The study was published online November 5 in General Hospital Psychiatry.

Lack of Action

The researchers point out that the suicide rate among physicians is significantly higher than that of the general population, and although there has been some previous research looking at mental health issues in medical students, relatively few studies have examined mental illness and suicide risk among practicing physicians.

“We’ve seen a number of studies now that show a high rate of anxiety, depression, and burnout among both medical students and physicians, but we haven’t done very much to develop programs to reduce or treat these factors and to increase mental health–seeking among physicians,” said Dr. Gold.

To investigate risk factors and comorbidities associated with physician suicide and to compare potential differences between physician and nonphysician suicide victims, the researchers used data from the National Violent Death Reporting System (NVDRS).

The NVDRS, they note, offers “rarely-available data on psychosocial, psychiatric, mental health care, medical comorbidity and substance abuse variables associated with suicide.”

The study included data on 31,636 suicide victims aged 18 years and older from 17 states. Of these, 203 were physicians.

The researchers found that there were no significant differences in current mental health disorders between physicians and persons in other occupations (46% vs 41%) or in persons with current depression (42% vs 39%).

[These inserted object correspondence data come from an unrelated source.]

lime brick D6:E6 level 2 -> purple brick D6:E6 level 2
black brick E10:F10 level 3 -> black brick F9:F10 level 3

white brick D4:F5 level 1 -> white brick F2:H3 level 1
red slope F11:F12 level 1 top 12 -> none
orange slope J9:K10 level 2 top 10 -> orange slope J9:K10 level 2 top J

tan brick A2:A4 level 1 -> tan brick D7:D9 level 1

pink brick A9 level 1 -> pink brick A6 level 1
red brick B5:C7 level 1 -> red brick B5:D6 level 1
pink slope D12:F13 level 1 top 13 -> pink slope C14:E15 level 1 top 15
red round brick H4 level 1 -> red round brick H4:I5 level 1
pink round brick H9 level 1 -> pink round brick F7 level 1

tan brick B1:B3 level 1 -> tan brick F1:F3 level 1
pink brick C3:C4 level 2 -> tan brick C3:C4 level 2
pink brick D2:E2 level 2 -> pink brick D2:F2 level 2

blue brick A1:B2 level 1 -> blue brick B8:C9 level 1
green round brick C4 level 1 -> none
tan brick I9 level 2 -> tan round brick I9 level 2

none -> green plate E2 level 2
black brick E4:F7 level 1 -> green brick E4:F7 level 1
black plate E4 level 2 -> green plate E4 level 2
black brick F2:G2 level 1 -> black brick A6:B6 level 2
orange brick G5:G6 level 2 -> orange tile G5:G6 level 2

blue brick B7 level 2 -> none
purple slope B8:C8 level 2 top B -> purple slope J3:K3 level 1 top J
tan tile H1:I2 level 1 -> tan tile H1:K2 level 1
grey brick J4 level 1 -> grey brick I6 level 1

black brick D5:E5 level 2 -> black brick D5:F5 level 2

In addition, there was no difference between physician and nonphysician groups with respect to comorbid current depression, substance or alcohol abuse disorder, or known mental illness.

At 48% for physicians and 54% for nonphysicians, firearms were the most common method of suicide for both groups. For physicians, this was followed by poisoning (23.5%), blunt trauma (14.5%), and asphyxia, which included hanging (14%).

After firearms, the most common cause of death in nonphysicians was asphyxia (22%), followed by poisoning (18%) and blunt trauma (6%).

Need for Change

Among suicide victims, having a known mental illness was mildly associated with higher odds of being a physician (odds ratio [OR], 1.34; confidence interval [CI], 1.01 – 1.82; P = .045). However, among physicians, the greater likelihood of having a known mental illness was not matched by a greater likelihood of antidepressant therapy, the investigators note.

However, having a job problem that contributed to the suicide significantly predicted the likelihood of being a physician (OR, 3.12; CI, 2.10 – 4.63; P < .0005).

Toxicology testing revealed that physicians were significantly more likely than nonphysicians to have antipsychotics (OR, 28.7; CI, 7.94 – 103.9; P < .0005), benzodiazepines (OR, 2:10; CI, 11.4 – 38.6; P < .0005), or barbiturates (OR, 3.95; CI, 15.8 – 99.0; P< .0005) present.

“There needs to be greater effort to address the stigma, underdiagnosis, and treatment of depression among physicians and understand how we can reduce the stress related to work. We need to make mental health treatment more available, safe, and confidential,” said Dr. Gold.

In an accompanying editorial, Olaf Gjerløw Aasland, MD, PhD, from the Institute of Health and Society, University of Oslo in Norway, describes the study as “an impressive piece of work.”

Dr. Aasland notes that the findings highlight the need for “good management of mental imbalance and psychiatric disorders, reduce[d] workplace and work—home balance stressors, and restriction of access to means for physicians who are in situations in which the two other factors are acute.”